Ainsi, l’opposition entre Pierre Richard, homme de la ville, et son demi-frère Jean Carmet, paysan à l’ancienne, n’est qu’esquissée le temps d’une scène caricaturale. Par la suite, la plupart des protagonistes se limitent à des archétypes sans réelle profondeur. Julien Guiomar interprète le propriétaire terrien avec veulerie, Sylvie Joly surjoue les alcooliques (certes agréablement), et enfin Béatrice Camurat n’est considérée que pour son impeccable plastique. Son personnage est insuffisamment développé et la jeune femme semble davantage utilisée pour ses charmes que ses capacités dramatiques. Encore une fois, les différents acteurs ne sont aucunement en cause, mais ils n’ont qu’une partition très limitée à jouer.
Comique franchouillard à tous les étages
En ce qui concerne les rires, ils sont relativement rares car certains passages manquent de rythme et souffrent d’une gestion aléatoire de la dynamique comique. Puisque la réalisation de Bernard Guillou est très fonctionnelle et sans grande personnalité, ce sont donc aux acteurs d’animer le cadre et l’action. Le duo formé par Pierre Richard et Jean Carmet fonctionne assez bien, même si le premier ne sort pas vraiment de sa zone de confort et que le second nous ressert une prestation proche de celle vue dans La soupe aux choux (Girault, 1981).
En voulant s’éloigner des recettes classiques des comédies françaises de l’époque, Un chien dans un jeu de quilles ne parvient pas à échapper au caractère franchouillard attaché à ce type de productions. Certes, le long-métrage ne tombe pas dans la vulgarité, mais il n’arrive pas non plus à proposer un divertissement vraiment amusant.
Une sacrée douche froide après le triomphe de La chèvre
Sorti au mois de janvier 1983, le long-métrage a été une sacrée déception au box-office national avec un total de 969 203 entrées sur l’ensemble de l’Hexagone. Un chiffre à mettre en perspective pour mieux comprendre l’ampleur de la déception. Il s’agissait du plus gros échec personnel de Pierre Richard depuis le milieu des années 70. Pire, le film succédait au triomphe absolu de La chèvre et ses sept millions de spectateurs hilares.

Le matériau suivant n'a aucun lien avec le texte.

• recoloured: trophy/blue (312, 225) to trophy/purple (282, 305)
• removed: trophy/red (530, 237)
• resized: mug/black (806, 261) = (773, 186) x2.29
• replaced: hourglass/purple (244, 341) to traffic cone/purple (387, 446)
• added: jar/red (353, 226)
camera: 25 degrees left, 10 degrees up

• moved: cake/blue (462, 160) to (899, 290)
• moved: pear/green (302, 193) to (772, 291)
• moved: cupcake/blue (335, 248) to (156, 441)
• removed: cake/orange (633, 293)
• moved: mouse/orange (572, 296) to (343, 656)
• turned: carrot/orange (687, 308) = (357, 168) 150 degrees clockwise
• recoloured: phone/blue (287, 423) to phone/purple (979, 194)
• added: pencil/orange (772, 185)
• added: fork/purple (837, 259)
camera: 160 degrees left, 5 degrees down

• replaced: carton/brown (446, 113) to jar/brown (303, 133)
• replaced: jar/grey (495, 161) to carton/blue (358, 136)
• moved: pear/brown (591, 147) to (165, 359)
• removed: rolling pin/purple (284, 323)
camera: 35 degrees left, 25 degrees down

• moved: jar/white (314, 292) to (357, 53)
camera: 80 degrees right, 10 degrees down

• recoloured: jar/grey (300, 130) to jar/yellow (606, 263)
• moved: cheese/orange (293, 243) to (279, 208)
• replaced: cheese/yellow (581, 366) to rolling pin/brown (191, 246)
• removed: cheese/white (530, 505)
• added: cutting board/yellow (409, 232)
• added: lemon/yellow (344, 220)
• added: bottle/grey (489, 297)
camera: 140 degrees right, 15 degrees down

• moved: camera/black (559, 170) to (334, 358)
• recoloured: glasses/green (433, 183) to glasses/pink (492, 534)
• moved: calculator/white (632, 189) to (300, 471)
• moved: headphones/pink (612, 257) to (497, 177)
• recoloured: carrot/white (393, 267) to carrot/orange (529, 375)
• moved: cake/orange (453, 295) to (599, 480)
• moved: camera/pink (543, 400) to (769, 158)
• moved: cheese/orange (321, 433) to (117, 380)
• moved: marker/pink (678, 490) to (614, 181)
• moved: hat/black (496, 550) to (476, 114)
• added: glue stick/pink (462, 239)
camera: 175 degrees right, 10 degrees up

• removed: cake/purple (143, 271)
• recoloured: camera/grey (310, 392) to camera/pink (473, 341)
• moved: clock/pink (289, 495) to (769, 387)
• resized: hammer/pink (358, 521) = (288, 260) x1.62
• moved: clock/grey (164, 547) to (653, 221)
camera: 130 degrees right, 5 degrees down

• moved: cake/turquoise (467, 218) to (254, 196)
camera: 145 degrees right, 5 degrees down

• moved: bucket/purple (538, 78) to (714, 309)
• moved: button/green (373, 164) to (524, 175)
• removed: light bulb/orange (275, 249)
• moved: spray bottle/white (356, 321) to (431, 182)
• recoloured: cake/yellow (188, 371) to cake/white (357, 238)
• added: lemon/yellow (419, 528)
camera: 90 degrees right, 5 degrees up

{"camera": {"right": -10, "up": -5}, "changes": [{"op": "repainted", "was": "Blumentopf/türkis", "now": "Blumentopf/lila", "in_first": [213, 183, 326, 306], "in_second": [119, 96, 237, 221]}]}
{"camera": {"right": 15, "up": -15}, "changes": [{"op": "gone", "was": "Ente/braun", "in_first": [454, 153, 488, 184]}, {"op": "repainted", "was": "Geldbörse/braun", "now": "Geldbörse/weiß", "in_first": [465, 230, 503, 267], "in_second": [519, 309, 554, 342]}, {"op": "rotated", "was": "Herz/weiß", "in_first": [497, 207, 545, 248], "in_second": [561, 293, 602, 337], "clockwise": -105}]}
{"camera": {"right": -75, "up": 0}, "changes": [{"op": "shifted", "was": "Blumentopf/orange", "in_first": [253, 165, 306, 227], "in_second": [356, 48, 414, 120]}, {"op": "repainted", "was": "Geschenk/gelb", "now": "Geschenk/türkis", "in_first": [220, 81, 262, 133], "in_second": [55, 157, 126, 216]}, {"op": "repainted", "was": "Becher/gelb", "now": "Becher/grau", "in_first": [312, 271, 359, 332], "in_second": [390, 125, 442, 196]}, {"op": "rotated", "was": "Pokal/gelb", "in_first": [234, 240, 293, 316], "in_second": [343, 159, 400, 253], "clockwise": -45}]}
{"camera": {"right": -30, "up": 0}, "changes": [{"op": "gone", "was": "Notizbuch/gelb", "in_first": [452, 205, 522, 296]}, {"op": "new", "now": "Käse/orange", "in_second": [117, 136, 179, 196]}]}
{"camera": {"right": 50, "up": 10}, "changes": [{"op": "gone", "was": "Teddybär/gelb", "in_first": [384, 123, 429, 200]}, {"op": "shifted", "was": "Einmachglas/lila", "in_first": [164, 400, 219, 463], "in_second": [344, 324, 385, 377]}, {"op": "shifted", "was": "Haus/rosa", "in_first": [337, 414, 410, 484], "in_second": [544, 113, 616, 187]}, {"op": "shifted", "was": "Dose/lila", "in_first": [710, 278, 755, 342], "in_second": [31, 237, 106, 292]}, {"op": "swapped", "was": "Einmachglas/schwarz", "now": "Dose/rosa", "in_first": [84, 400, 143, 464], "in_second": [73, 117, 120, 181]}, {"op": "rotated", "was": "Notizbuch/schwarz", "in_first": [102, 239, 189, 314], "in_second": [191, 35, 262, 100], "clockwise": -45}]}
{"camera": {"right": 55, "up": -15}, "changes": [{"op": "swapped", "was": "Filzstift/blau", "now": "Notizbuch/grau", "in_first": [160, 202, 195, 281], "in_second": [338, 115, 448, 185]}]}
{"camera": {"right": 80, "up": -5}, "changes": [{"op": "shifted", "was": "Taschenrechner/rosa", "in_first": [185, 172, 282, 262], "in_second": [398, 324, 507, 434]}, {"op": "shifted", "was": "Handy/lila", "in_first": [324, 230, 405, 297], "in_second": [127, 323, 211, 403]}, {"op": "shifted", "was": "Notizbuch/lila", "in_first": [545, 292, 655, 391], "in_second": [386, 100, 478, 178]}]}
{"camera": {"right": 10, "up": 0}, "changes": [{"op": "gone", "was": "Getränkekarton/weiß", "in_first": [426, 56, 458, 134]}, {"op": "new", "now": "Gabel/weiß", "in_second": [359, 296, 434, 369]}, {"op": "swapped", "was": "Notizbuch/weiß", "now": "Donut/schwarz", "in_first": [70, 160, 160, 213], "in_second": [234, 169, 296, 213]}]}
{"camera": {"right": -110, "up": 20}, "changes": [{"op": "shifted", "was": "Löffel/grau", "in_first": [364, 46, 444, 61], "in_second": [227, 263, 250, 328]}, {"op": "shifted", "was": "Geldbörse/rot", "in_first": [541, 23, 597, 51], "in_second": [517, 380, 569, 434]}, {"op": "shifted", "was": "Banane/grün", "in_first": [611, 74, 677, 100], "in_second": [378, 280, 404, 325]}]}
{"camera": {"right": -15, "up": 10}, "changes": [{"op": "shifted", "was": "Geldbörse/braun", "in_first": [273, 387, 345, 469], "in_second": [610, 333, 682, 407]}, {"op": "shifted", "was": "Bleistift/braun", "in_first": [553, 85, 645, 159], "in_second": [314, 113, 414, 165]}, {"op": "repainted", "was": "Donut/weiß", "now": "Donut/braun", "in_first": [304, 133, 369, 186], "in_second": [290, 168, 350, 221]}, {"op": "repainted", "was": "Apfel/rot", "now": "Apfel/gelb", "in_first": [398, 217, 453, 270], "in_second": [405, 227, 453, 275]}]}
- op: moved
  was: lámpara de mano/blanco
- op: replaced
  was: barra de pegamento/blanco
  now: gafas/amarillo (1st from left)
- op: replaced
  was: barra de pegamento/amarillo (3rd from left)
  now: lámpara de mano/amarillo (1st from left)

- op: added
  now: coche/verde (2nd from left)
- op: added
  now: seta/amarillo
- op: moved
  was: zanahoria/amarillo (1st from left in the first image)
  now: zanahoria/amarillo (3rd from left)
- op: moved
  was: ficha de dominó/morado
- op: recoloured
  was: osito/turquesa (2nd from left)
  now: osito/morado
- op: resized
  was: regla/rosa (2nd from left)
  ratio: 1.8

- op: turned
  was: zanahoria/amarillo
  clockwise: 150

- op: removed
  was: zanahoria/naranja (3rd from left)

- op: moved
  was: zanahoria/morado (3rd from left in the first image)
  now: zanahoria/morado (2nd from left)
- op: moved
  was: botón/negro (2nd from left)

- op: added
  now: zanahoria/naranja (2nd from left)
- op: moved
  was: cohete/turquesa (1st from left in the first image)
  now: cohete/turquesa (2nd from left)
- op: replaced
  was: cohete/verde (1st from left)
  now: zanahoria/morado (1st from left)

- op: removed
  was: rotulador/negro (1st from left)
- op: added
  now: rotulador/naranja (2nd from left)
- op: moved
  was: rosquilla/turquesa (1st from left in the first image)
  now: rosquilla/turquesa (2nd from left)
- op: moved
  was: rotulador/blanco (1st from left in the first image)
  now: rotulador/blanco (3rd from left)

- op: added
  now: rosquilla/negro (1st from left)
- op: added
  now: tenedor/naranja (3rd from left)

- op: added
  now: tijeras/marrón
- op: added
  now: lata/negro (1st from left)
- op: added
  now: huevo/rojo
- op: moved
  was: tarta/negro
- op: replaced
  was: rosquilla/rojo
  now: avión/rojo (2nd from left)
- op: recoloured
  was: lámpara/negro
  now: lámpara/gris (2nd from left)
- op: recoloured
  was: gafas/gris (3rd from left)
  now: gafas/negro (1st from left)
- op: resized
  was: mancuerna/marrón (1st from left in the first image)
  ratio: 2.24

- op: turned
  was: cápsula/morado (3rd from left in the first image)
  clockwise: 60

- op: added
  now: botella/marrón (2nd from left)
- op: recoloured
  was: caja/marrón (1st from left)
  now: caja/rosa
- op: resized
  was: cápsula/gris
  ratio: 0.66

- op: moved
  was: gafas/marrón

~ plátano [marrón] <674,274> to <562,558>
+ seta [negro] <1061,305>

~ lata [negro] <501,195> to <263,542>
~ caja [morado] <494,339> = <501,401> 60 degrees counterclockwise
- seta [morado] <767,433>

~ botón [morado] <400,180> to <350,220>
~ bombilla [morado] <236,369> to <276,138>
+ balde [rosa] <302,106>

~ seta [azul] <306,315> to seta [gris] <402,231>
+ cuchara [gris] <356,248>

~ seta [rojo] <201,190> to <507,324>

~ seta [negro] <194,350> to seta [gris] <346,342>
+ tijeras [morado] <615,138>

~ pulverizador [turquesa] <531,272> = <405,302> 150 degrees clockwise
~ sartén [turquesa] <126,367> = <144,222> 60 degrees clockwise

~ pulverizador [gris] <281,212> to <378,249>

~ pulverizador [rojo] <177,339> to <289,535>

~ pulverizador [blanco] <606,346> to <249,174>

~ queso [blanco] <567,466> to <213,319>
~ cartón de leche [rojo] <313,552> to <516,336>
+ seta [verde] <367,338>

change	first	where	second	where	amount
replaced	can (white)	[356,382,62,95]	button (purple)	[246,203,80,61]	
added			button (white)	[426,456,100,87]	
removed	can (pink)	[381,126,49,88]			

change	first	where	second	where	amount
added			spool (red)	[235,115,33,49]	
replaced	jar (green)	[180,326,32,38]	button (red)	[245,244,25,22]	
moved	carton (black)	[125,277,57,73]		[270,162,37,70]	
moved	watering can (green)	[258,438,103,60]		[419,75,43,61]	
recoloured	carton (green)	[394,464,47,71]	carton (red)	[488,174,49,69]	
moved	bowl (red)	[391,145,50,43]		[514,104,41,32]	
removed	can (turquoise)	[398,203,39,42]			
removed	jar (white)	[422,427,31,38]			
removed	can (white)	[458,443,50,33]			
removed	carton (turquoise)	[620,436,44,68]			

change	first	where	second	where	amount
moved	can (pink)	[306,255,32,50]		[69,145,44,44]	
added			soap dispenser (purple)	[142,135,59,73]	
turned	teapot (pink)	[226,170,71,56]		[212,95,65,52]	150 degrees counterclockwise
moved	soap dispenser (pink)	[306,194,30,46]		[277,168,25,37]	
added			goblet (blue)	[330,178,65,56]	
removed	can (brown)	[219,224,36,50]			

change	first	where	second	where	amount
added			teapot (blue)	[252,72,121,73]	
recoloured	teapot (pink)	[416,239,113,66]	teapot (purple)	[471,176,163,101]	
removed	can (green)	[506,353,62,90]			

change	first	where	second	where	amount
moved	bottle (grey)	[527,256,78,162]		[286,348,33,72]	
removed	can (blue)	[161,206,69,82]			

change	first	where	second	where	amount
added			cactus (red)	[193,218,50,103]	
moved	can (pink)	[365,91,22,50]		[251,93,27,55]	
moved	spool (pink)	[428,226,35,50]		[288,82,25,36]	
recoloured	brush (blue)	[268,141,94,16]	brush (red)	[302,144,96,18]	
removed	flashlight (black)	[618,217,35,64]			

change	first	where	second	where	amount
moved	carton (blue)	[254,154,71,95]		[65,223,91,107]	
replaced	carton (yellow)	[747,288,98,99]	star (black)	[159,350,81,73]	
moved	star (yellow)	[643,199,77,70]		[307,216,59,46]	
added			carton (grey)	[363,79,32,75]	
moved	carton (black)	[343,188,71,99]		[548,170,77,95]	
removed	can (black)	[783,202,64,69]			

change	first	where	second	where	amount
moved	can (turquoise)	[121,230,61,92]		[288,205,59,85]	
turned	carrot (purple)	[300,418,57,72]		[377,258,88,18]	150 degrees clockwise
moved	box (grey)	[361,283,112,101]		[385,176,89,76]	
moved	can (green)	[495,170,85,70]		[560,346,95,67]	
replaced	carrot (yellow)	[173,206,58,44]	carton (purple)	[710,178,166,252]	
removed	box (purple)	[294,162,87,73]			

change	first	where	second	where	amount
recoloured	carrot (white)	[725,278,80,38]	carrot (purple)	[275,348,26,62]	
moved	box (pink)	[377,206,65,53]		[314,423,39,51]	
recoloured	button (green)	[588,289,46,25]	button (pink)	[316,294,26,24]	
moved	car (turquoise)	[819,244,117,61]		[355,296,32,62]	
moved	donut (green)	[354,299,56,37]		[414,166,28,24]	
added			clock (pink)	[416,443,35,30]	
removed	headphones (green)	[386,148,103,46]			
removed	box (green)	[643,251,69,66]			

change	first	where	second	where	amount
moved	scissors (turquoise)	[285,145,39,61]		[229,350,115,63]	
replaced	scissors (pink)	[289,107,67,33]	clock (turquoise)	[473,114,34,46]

Ainsi, la totalité des entrées du Chien n’arrive même pas au total des tickets parisiens de La chèvre (au-dessus du million). Certes, le film ne boxait pas tout à fait dans la même catégorie, mais cette cruelle déception semble avoir enterré les rêves de cinéma du réalisateur Bernard Guillou dont ce fut la toute dernière expérience dans le domaine du septième art.